Cela n’étonnera pas les ludothécaires et pédagogues qui classent régulièrement les jeux destinés aux enfants via les habilités (cognitives, fonctionnelles, sociales, etc.) qui y sont mis en scène, à l’instar du fameux système ESAR.

La gamme Access+ d’Asmodee propose des versions de jeux célèbres adaptées au public présentant des troubles cognitifs et explicite les compétences (ici « fonctions ») mises en action par chaque jeu.

Dans le jeu adulte de loisir, sans visée pédagogique, les compétences mises en jeu sont cependant rarement explicitées et analysées. On oublie, à mon avis un peu vite, que loin d’être un terrain neutre et méritoire, le jeu compétitif hiérarchise avant tout les compétences préalables des joueuses autour de la table. Des compétences qui parfois restreignent l’accès au jeu (compréhension des règles) ou qui facilitent la victoire (calcul, probabilités, planification, représentation dans l’espace, imagination… la liste est longue).

Les « jeux d’adresse », « jeux d’observation », « jeux de mémoire » sont sans ambiguïté sur leur compétence clé. Les compétences de gestion, de stratégie ou de déduction ont également leurs jeux appropriés.

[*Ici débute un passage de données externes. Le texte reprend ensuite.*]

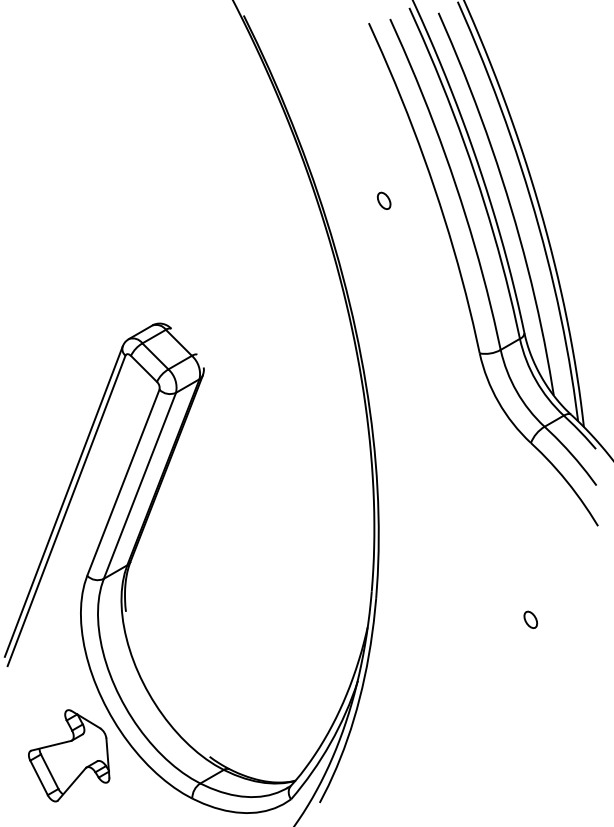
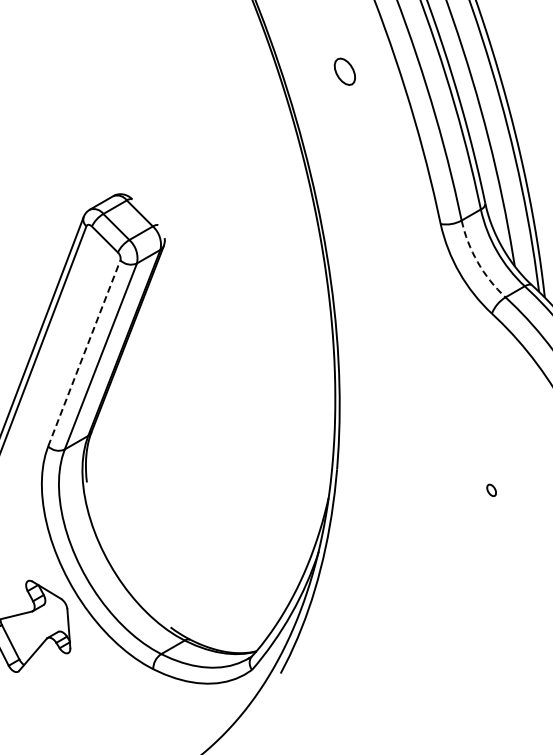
part: (384, 200) -> (345, 71), size x1.6
arc: (516, 391) -> (477, 262), solid -> dashed
line: (123, 482) -> (84, 353), solid -> dashed
part: (530, 619) -> (491, 490), size x0.7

Pourtant si on regarde la liste des mécaniques de jeux sur le site BoardGameGeek et le livre qui lui sert de référence Building Blocks of Tabletop Game Design: An Encyclopedia of Mechanisms, seuls les jeux d’adresse sont présentés comme faisant appel à une compétence clairement identifiée.

Peut mieux faire

Dommage car analyser les jeux sous ce prisme des compétences activées me semble à la fois éclairant et utile. Déjà pour expliciter ses goûts en tant que joueuse et mieux identifier les jeux de notre zone de confort, ceux nous font progresser et ceux qui nous restent hermétiques.

Certaines maisons d’édition ont parfois tenté d’expliciter ainsi les capacités nécessaires ou utiles à leurs productions mais cela reste rare en dehors du jeu enfant éducatif. (NdA : j’ai cherché un exemple sans succès, vous avez des idées ?)

L’étincelle originelle

Cet axe d’analyse me semble aussi utile comme outil de création de jeu. Plutôt que de partir d’une mécanique, d’un thème ou même d’une sensation de jeu, la créatrice de jeu peut identifier une compétence qu’elle souhaite mettre à l’épreuve et élaborer son jeu autour de cette idée.

Ainsi, je ne suis pas dans la tête de Wolfgang Warsch mais au moins deux de ses jeux auraient très bien pu être conçus autour d’une compétence clé. Dans The Mind, éprouver la perception du temps pourrait être l’idée maitresse même si le jeu ne s’arrête évidemment pas à cela. Illusion demande essentiellement aux joueuses de savoir identifier la répartition des couleurs dans un visuel en sachant faire abstraction de ce qu’il représente.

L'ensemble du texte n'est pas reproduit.